Created attachment 31 [details]
log and slonik scripts
when dropping the "failed" node immediately after the failover() command, it might happen that a node gets the dropNode_int() command while the failed node is still referenced in the sl_set table. the dropNode_int() then fails because the foreign key contraint "set_origin-no_id-ref" fails.
The slon deamon then restarts itself and tries again to drop the node (which fails) and restarts itself in a endless loop, rendering the node unusable;
If you wait a bit after the failover() before dropping the node, everything works fine.
attached are the slonik scripts to setup the test and to (hopefully) reproduce the problem, and some of the slon daemon log of the node that went wild.
The setup was as follow: 4 nodes 1-4, 1 as master, 2-4 as slaves directly subscribing on the master. then the master is assumed to be broken and 4 should become the new master, so nodes 2 and 3 are re-subscribed to node 4, then the failover is executed, waited and then the "failed" old master dropped.
i have to apologize i forgot to switch languages on me dev machine so some of the error messages in the slon log are in german.
I'll think about this over the weekend; my first reaction is to treat this as a documentation patch, and to recommend not rushing to drop the node out of the cluster until you actually get the failover completed.
As a first response, that's definitely what I'd recommend.
When you drop it "too quickly," that introduces the risk, which you ran into, that some later node gets the DROP NODE event before receiving the FAILOVER event.
There's no easy way to evade that problem!
However, second reaction is that it's not particularly reasonable for this mistake to be allowed to break the cluster.

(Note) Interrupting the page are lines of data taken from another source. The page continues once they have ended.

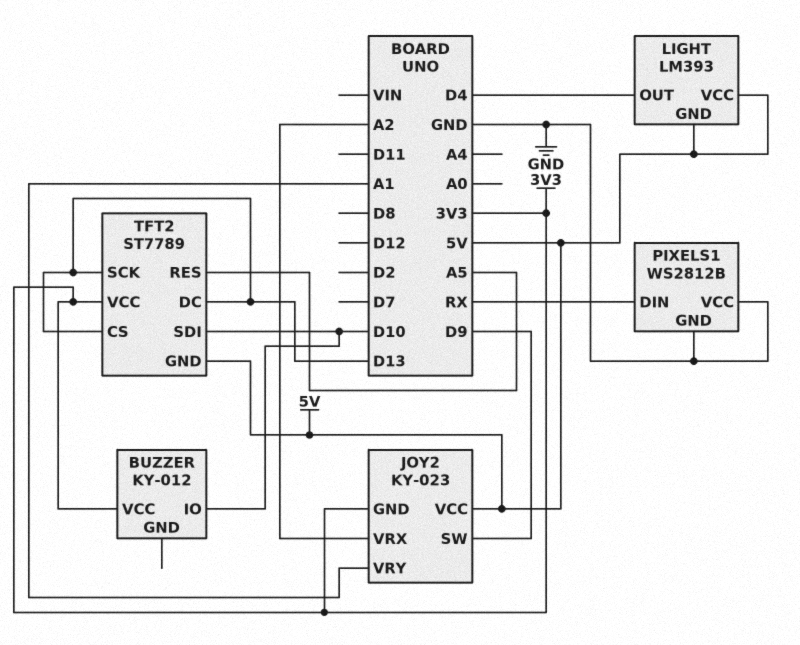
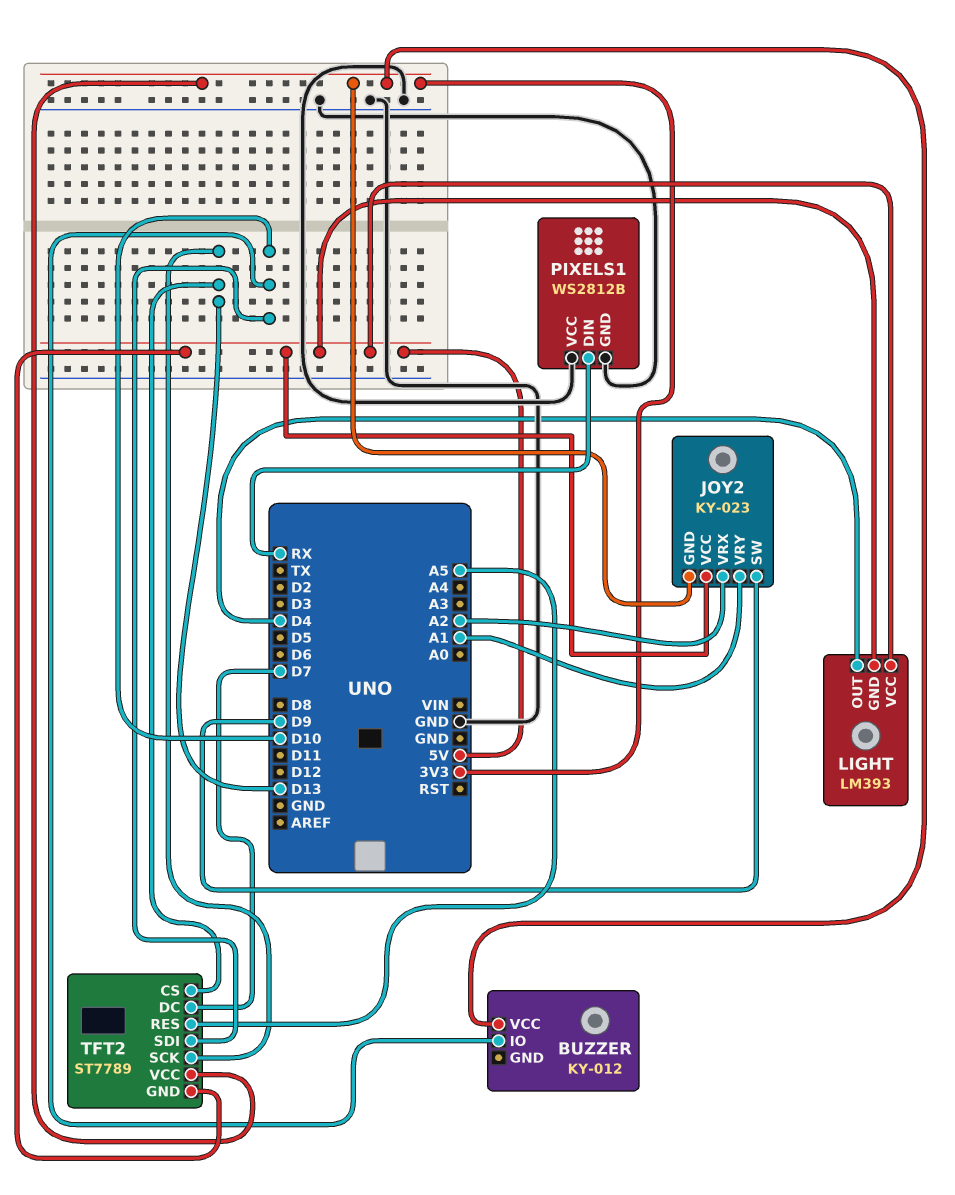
TFT2 pin DC: D13 -> D7

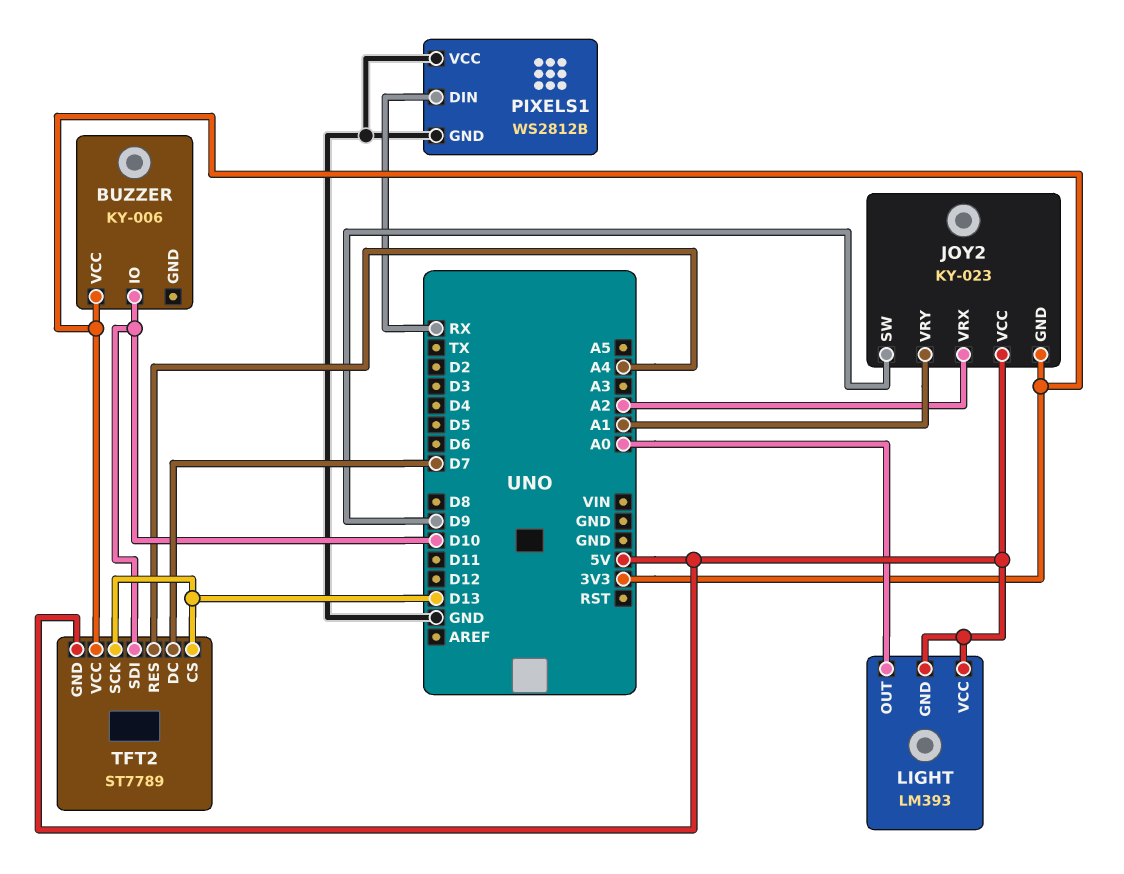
BUZZER: KY-012 -> KY-006
LIGHT pin OUT: D4 -> A0
TFT2 pin RES: A5 -> A4

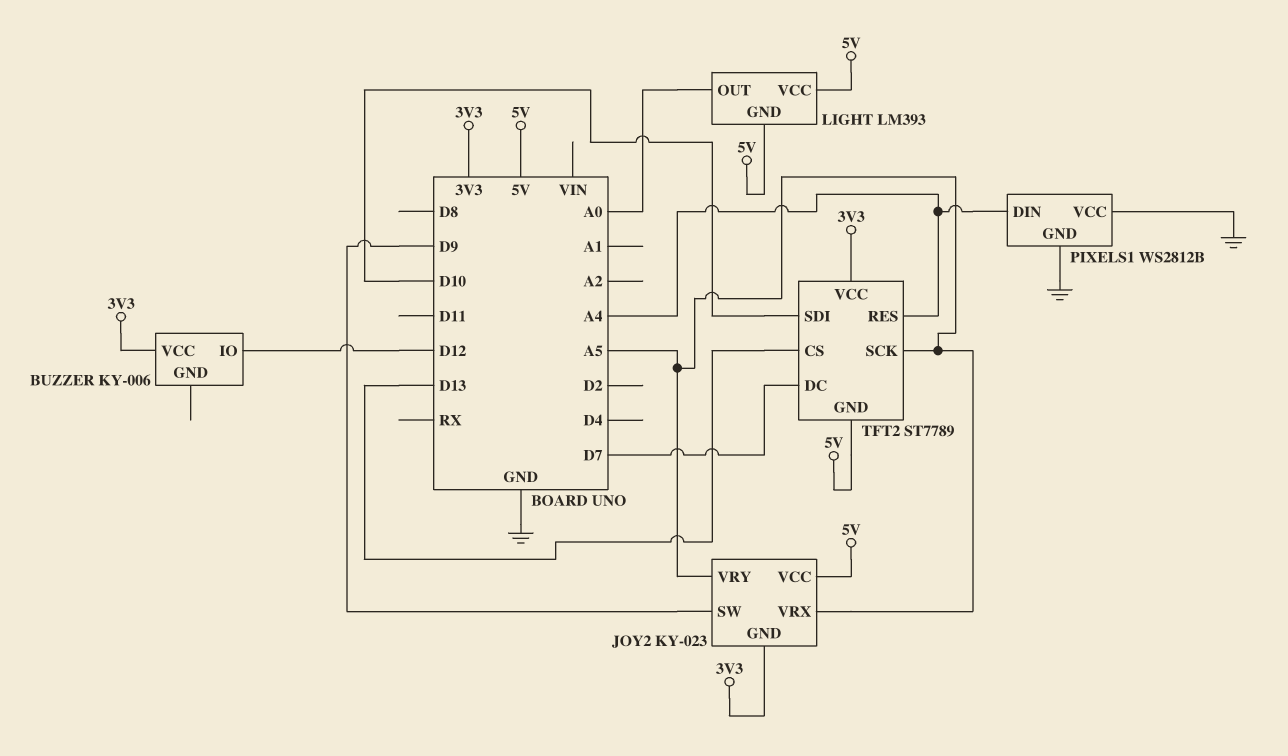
BUZZER pin IO: D10 -> D12
JOY2 pin VRX: A2 -> A5
JOY2 pin VRY: A1 -> A5
PIXELS1 pin DIN: RX -> A4
TFT2 pin SCK: D13 -> A5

As a first thought on a solution, we might check to see if there's a pending FAILOVER_SET event pending, and somehow defer/ignore the DROP NODE.
Gonna have to sleep on that...
This issue is also referenced in bug 129.
There has been some discussion about making FAILOVER mark nodes as disabled so they don't get included in the set of nodes wait for ... confimred=all uses. (that on its own won't fix the issue)
The issue is actually the async processing of events coming from different nodes.
The FAILOVER_NODE is faked by slonik to be coming from the failed node. This guarantees that every subscriber will drain out all outstanding SYNC events from the failed node before starting to consume changes from the next origin (either backup node or temporary origin).
The next origin will issue ACCEPT_SET. The purpose of the ACCEPT_SET event, which is also seen in MOVE_SET, is that a subscriber suspends processing events from the accepting node, until it has seen the corresponding FAILOVER_SET or MOVE_SET, so that it doesn't throw away data from the accepting node. The accepting node can modify the tables and create sl_log data long before everybody else is caught up.
What we want to do is to reproduce the ACCEPT_SET logic in slon for DROP_NODE and suspend processing events from the DROP_NODE origin until there are no more sets from that origin in slon's runtime config.
*** Bug 130 has been marked as a duplicate of this bug. ***
This should also be in 2.0.
We have to push this one back to devel.
There are several issues with a premature DROP NODE. One is that the function dropNode_int() cleans up after the dropped node. Namely that it deletes every reference to that node from sl_path, sl_listen, sl_confirm, sl_event. This can eventually destroy the FAILOVER_NODE or MOVE_SET event before it was forwarded to everybody else.
However, we cannot easily detect what needs to be waited for because it is possible to have a multi-node failure, so some other node will never confirm those events.
At this point I don't have a plan how to finally fix this problem. It might require a new event type.